Paying for State-Sponsored Crime in Mexico
While it will probably never come to fruition in trials, it's nice to see Vicente Fox finally making good on his promise to try to prosecute Luís Echeverria for his oversight in the massacre of over 700 students in the (appropriately-named) Massacre at Tlatelolco in 1968. For those who don't know, students in Mexico had been demanding democracy under the "one-party dictatorship" of the PRI (Partido Revolucionario Institucional) from late-July 1968, and the protests were growing (including over half a million people in Mexico City's Zócalo plaza). On October 2, with the Olympics fast approaching in Mexico City, the PRI decided it couldn't afford the "embarassment" of protests against its authority in the presence of the world. The government's solution, with Echeverria as head of what is basically the department of Defense, was to "attend" a peaceful student rally at the Plaza of Three Cultures in Tlatelolco, Mexico City. Shortly after six, military men and police officers surrounded the plaza and opened fire, aided by helicopters hovering above that had men also shooting into the crowd in what amounted to a fish-in-the-barrel scenario. Students panicked and tried to flee, but all legitimate estimations reveal that the military, under President Gustavo Ordaz Diaz and [then-]minister Echeverria (who became president from 1970-76), killed over 700 students in one night.

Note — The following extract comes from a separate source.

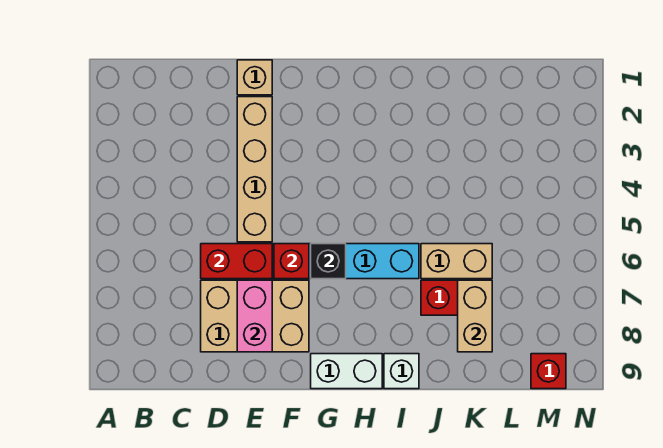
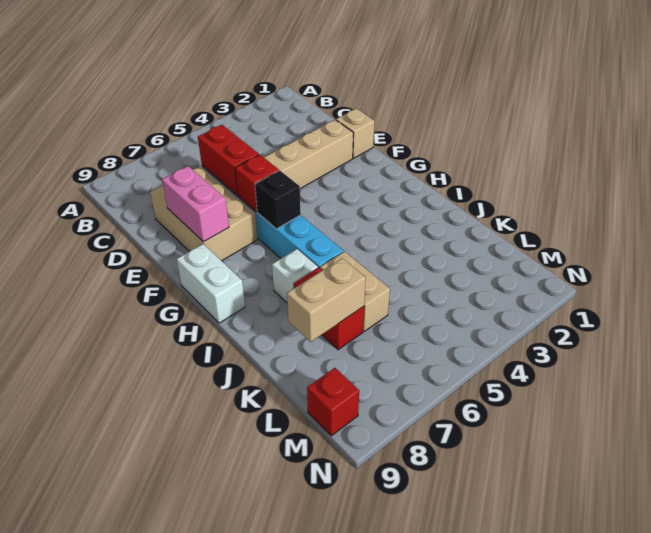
pink brick E7:E8 level 2 -> pink brick E8:F8 level 2
white brick I9 level 1 -> white brick I7 level 1

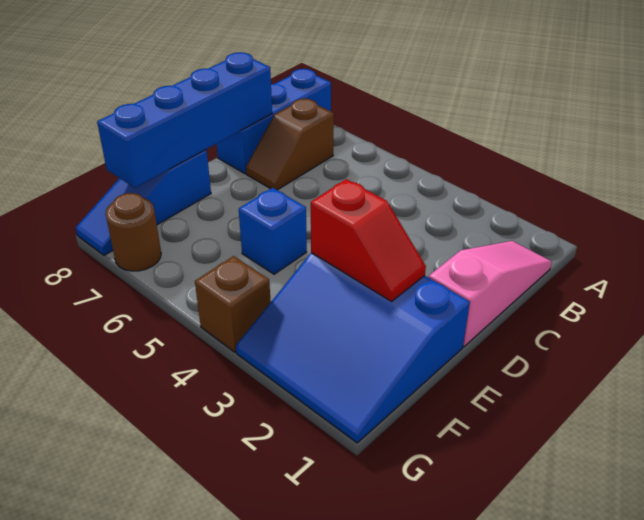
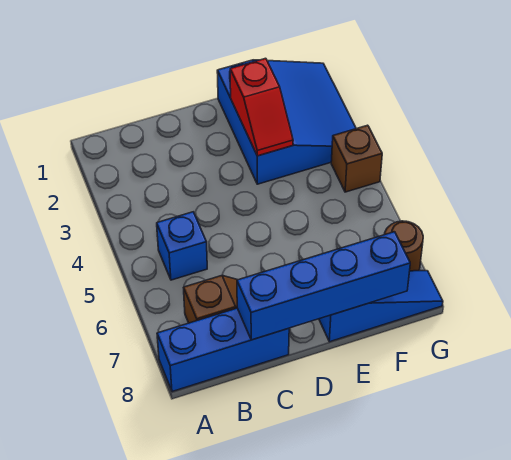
pink slope B1:D1 level 1 top D -> none
red slope E2:E3 level 2 top 3 -> red slope E2:E3 level 2 top 2
blue brick E5 level 1 -> blue brick B5 level 1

For years, Echeverria and others have eluded prosecution, but it seems like, at last, they may have to face up to their acts. Is it really genocide? Maybe, maybe not, but such a semantic debate glosses over and ignores the fact that the government killed over 700 of its own citizens in one night. I'm no big fan of Fox, and the fact that he made this promise 6 years ago, and yet didn't really push for it until the last couple of years (the news arrives one day before he leaves office) is troubling, but still, when history judges his administration, hopefully it will bear this feat in mind.